Gary Bettman et Donald Fehr devraient peut-être s'inquiéter légèrement. Parce que les Québécois sont indifférents au conflit dans la LNH.

Richard Labbé LA PRESSE

C'est du moins ce qui ressort d'un récent sondage CROP - La Presse, réalisé du 17 au 22 octobre au moyen d'un panel web auprès de 1000 répondants.

Ce sondage permet de conclure que les Québécois en ont un peu marre de la chicane qui oppose joueurs et propriétaires depuis le début du lock-out dans la Ligue nationale de hockey, le 15 septembre.

Les résultats obtenus laissent aussi croire que, par ici, on ne s'ennuie pas beaucoup du hockey de la LNH.

«Le sondage nous dit que ce conflit de travail choque les Québécois, dit Youri Rivest, vice-président de CROP. Les gens se sentent mis de côté par des joueurs et des propriétaires qui font beaucoup d'argent.»

Rappelons que les matchs préparatoires ainsi que ceux du calendrier régulier d'octobre ont été annulés.
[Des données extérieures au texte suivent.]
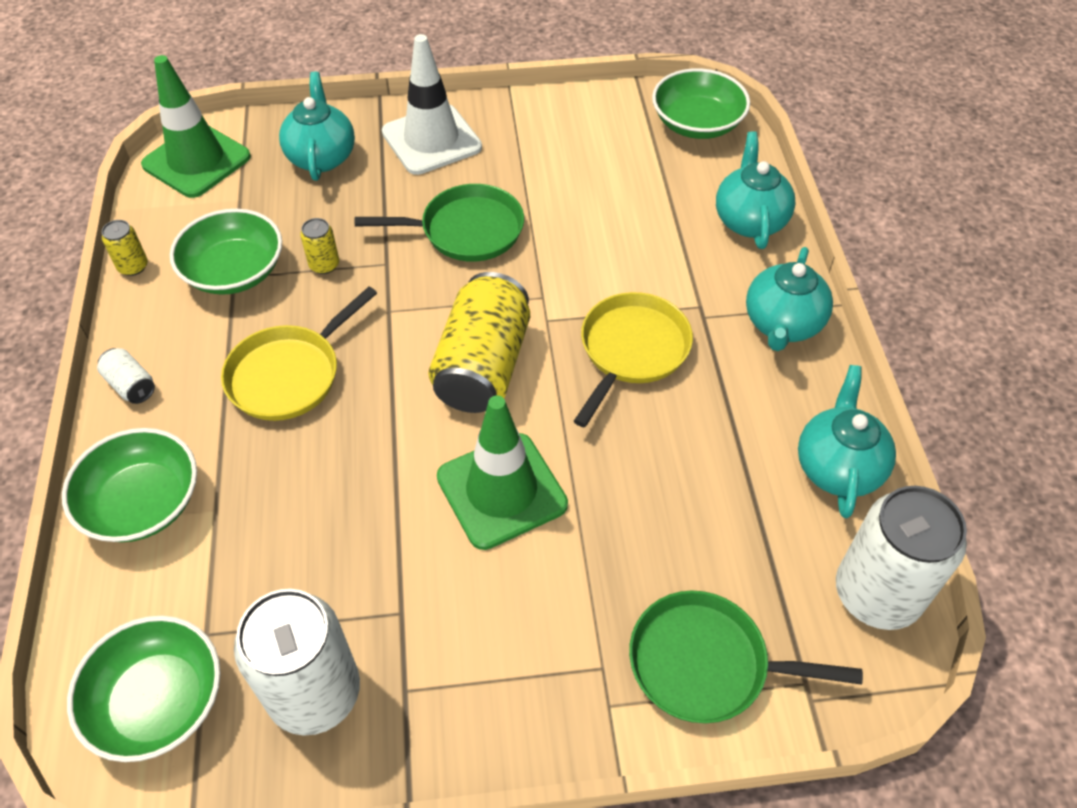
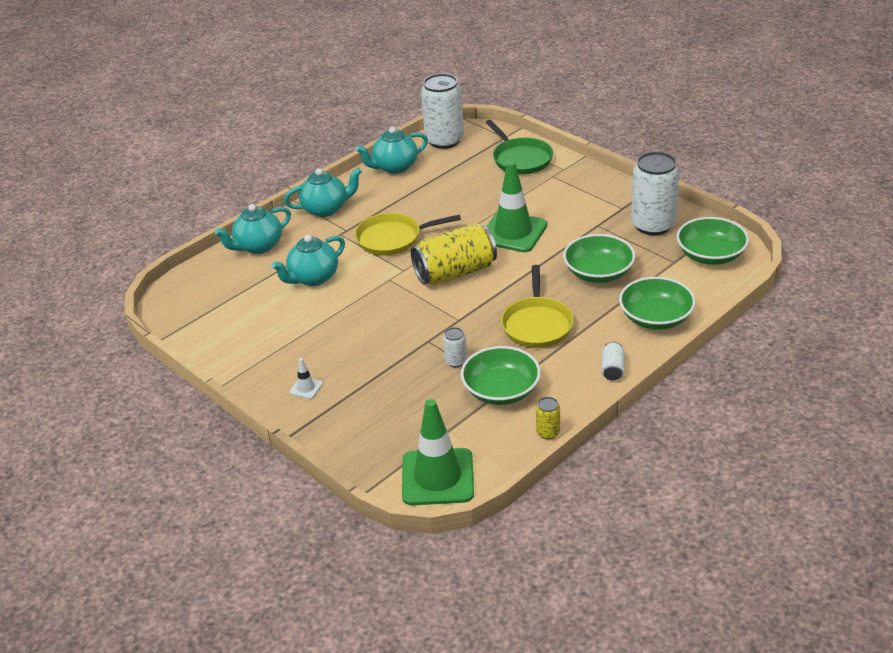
camera: 125 degrees left, 15 degrees down
(289, 374) = (537, 324): yellow pan -> yellow pan turned 90 degrees clockwise
(322, 157) = (371, 423): turquoise teapot -> turquoise teapot (313, 278)
(324, 265) = (456, 361): yellow can -> white can
(431, 140) = (306, 388): white traffic cone -> white traffic cone, size x0.41
(466, 230) = (370, 329): green pan -> none
(697, 123) = (185, 298): green bowl -> green bowl (598, 272)

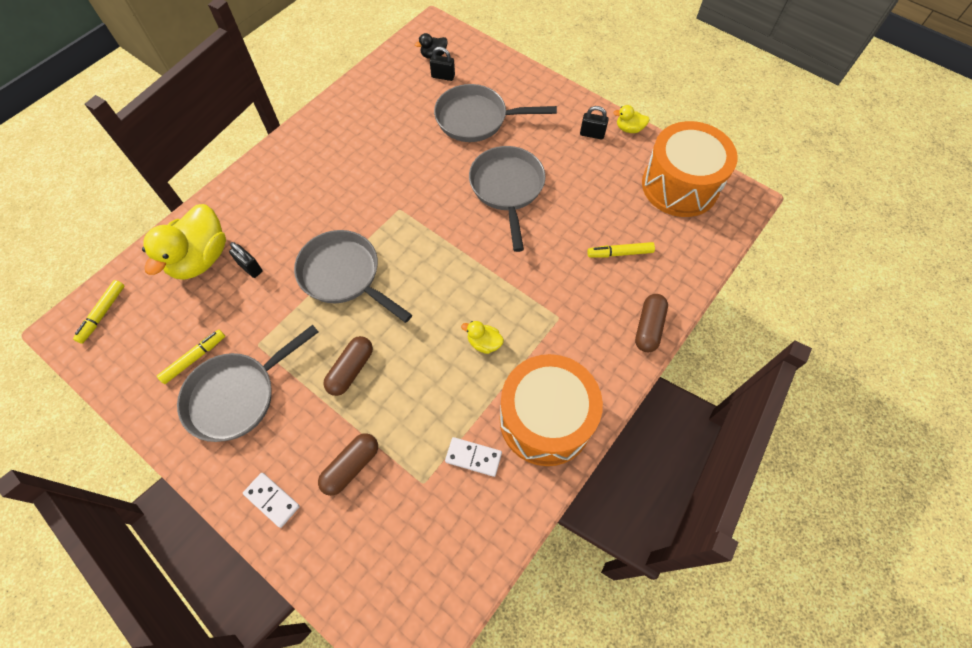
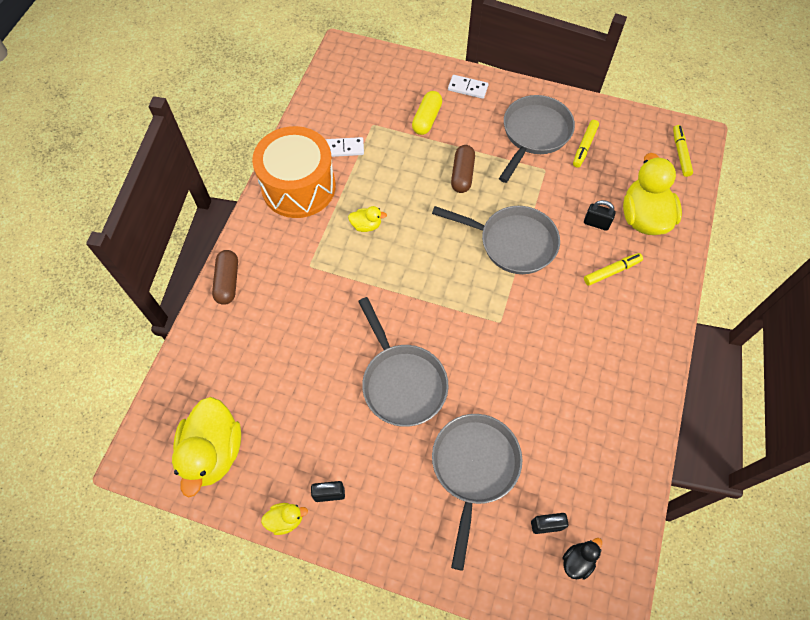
camera: 160 degrees right, 0 degrees up
(351, 466) = (427, 119): brown capsule -> yellow capsule
(476, 119) = (474, 468): grey pan -> grey pan turned 60 degrees counterclockwise
(620, 253) = (266, 346): yellow marker -> yellow marker (611, 271)
(680, 185) = (213, 452): orange drum -> yellow duck

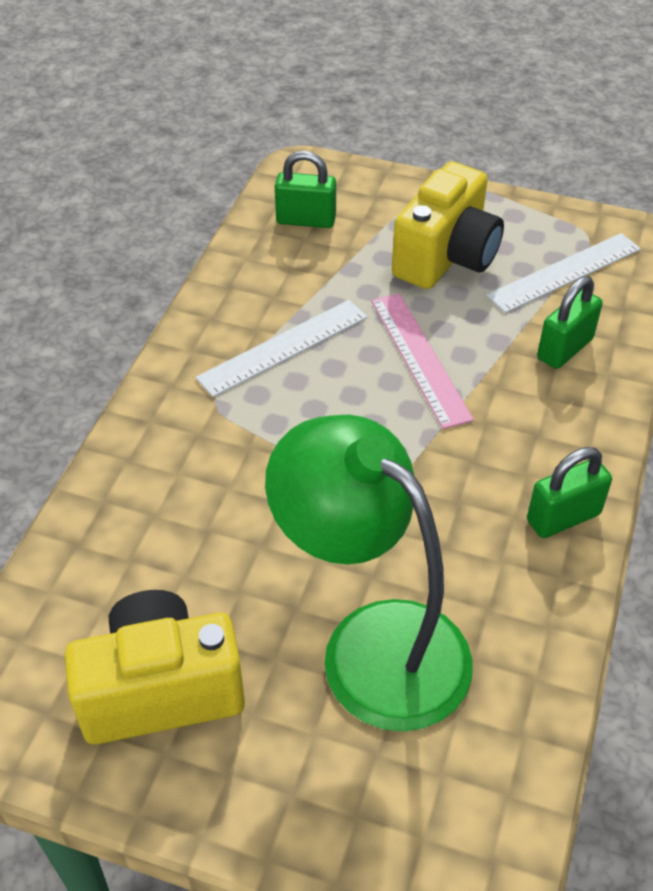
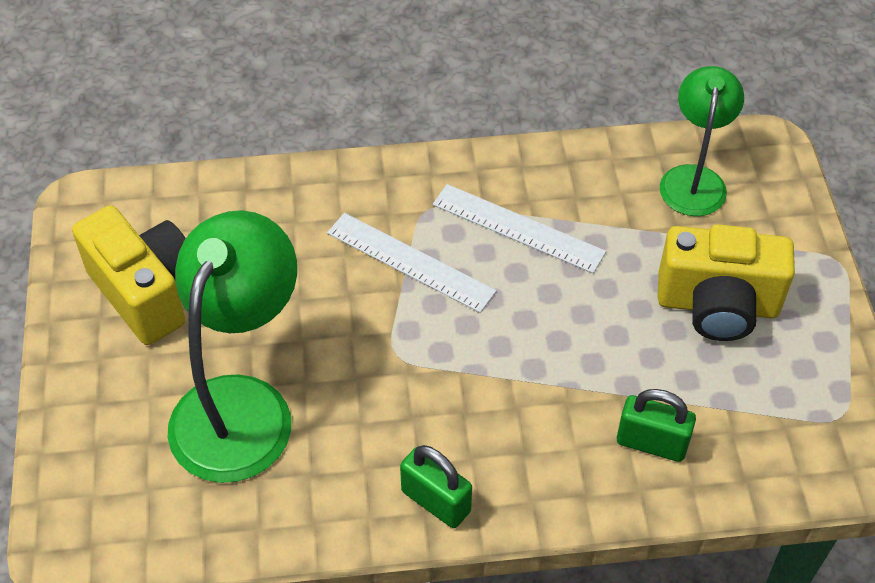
camera: 65 degrees right, 5 degrees up
(306, 220) = (694, 179): green padlock -> green lamp
(420, 358) = (566, 331): pink ruler -> none
(564, 272) = (765, 411): white ruler -> white ruler (410, 262)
D'autres rencontres pourraient subir le même sort très bientôt si un accord ne survient pas sous peu.

Mais cela ne semble pas trop déranger les Québécois, qui ne s'ennuient pas de leur sport national, selon le sondage CROP - La Presse.

En tout, 58% des répondants disent que le hockey de la LNH ne leur manque «pas du tout», contre seulement 12% qui affirment s'en ennuyer «beaucoup».
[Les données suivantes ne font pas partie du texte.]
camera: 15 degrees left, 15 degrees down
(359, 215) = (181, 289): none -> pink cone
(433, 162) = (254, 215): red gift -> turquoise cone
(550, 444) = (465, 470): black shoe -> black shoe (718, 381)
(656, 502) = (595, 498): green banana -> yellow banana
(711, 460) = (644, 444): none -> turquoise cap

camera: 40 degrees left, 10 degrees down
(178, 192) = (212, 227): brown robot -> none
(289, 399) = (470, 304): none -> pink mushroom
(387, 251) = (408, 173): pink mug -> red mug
Si l'on combine les personnes qui disent s'ennuyer du hockey «un peu» (19%) à celles qui répondent «pas du tout», on obtient un total de 77% des répondants qui jurent que le hockey ne leur manque pas, soit plus des trois quarts des Québécois qui ont participé au sondage. «On sent qu'il y a une distance qui se crée avec les gens», fait remarquer Youri Rivest.

Par contre, 68% des répondants pensent que l'intérêt des Québécois une fois le lock-out terminé sera le même qu'avant, alors que 31% qui croient que cet intérêt sera moindre.
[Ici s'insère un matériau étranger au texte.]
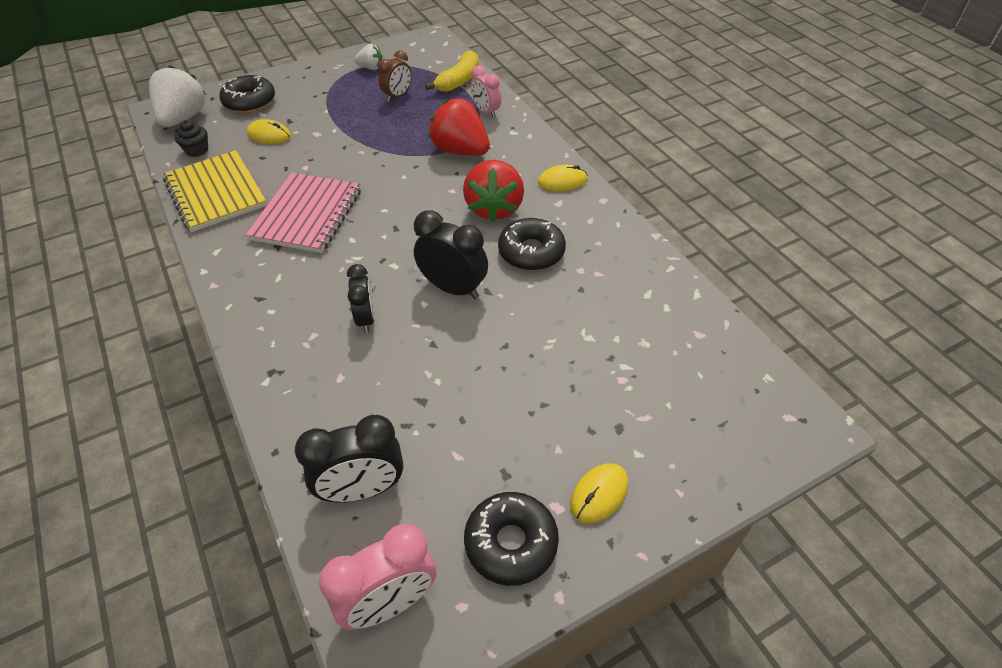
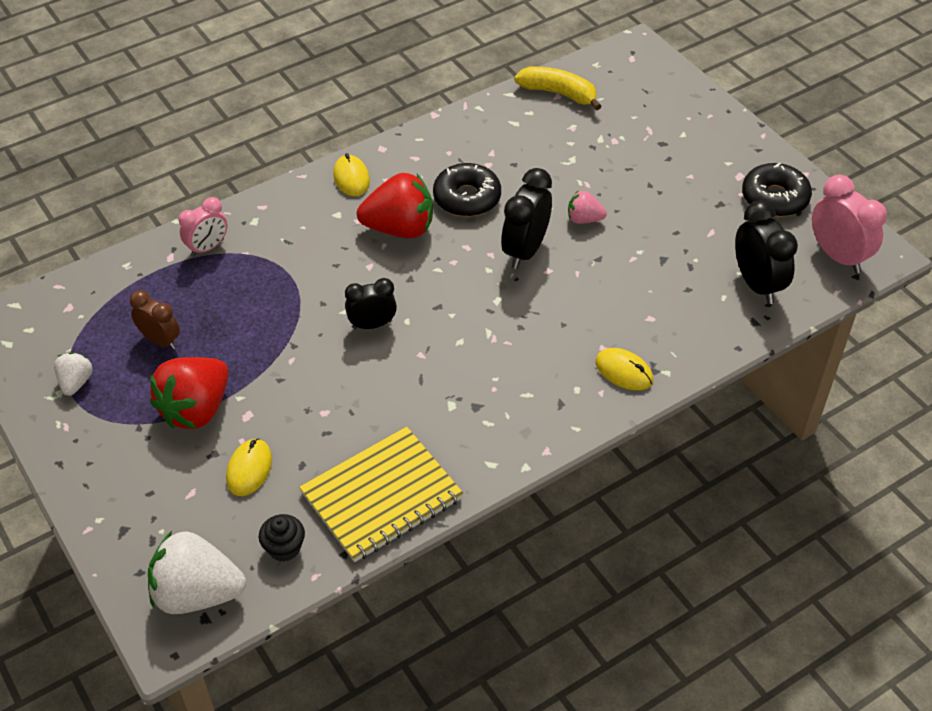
camera: 95 degrees left, 0 degrees up
(249, 102) = (157, 516): black donut -> none
(307, 215) = (420, 390): pink notebook -> none
(366, 319) = (575, 310): black clock -> black clock (372, 325)
(458, 80) = (126, 280): yellow banana -> yellow banana (559, 93)
(460, 151) = (292, 265): red strawberry -> red strawberry (196, 409)
(492, 338) = (584, 219): none -> pink strawberry
(599, 494) = (723, 154): yellow mouse -> yellow mouse (624, 371)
L'image des propriétaires, déjà ternie depuis le commencement de cette querelle, en prend aussi plein la gueule. Ainsi, seulement 18% des répondants estiment que les proprios du circuit se soucient des amateurs de hockey, un chiffre qui grimpe à 30% quand on pose la même question sur les joueurs.

«C'est peut-être ce qui est le plus inquiétant pour les propriétaires, affirme Youri Rivest. En tant que propriétaire, tu veux créer un lien entre ta marque et les amateurs, et ce résultat nous laisse croire que les gens s'éloignent de cette marque.»

Les prises de bec entre joueurs et propriétaires laissent aussi un goût amer aux Québécois, qui sont très pessimistes quant aux chances d'un règlement rapide. Ainsi, près de la moitié des répondants (49%) croit que les probabilités d'une saison annulée au complet sont «élevées», alors que seulement 26% jugent ces probabilités «peu élevées». De toute évidence, les rencontres entre Gary Bettman et son adversaire Don Fehr, le patron du syndicat des joueurs, n'ont guère inspiré confiance.

Ce sondage nous indique par ailleurs qu'il y a un grand gagnant depuis le début de ce lock-out: le ballon ovale! Parmi ceux qui se sont tournés vers un autre sport, 46% ont choisi le football depuis la fermeture des arénas de la LNH. Le soccer arrive deuxième dans cette catégorie (18%). Le baseball, avec des séries qui font pourtant jaser, n'attire que 16% des gens.

Enfin, notons que la perception du joueur de hockey qui fait trop de fric existe encore: 77% des répondants croient que les hockeyeurs de la LNH sont «trop payés»... alors que seulement 1% des gens jugent qu'ils ne sont «pas assez payés».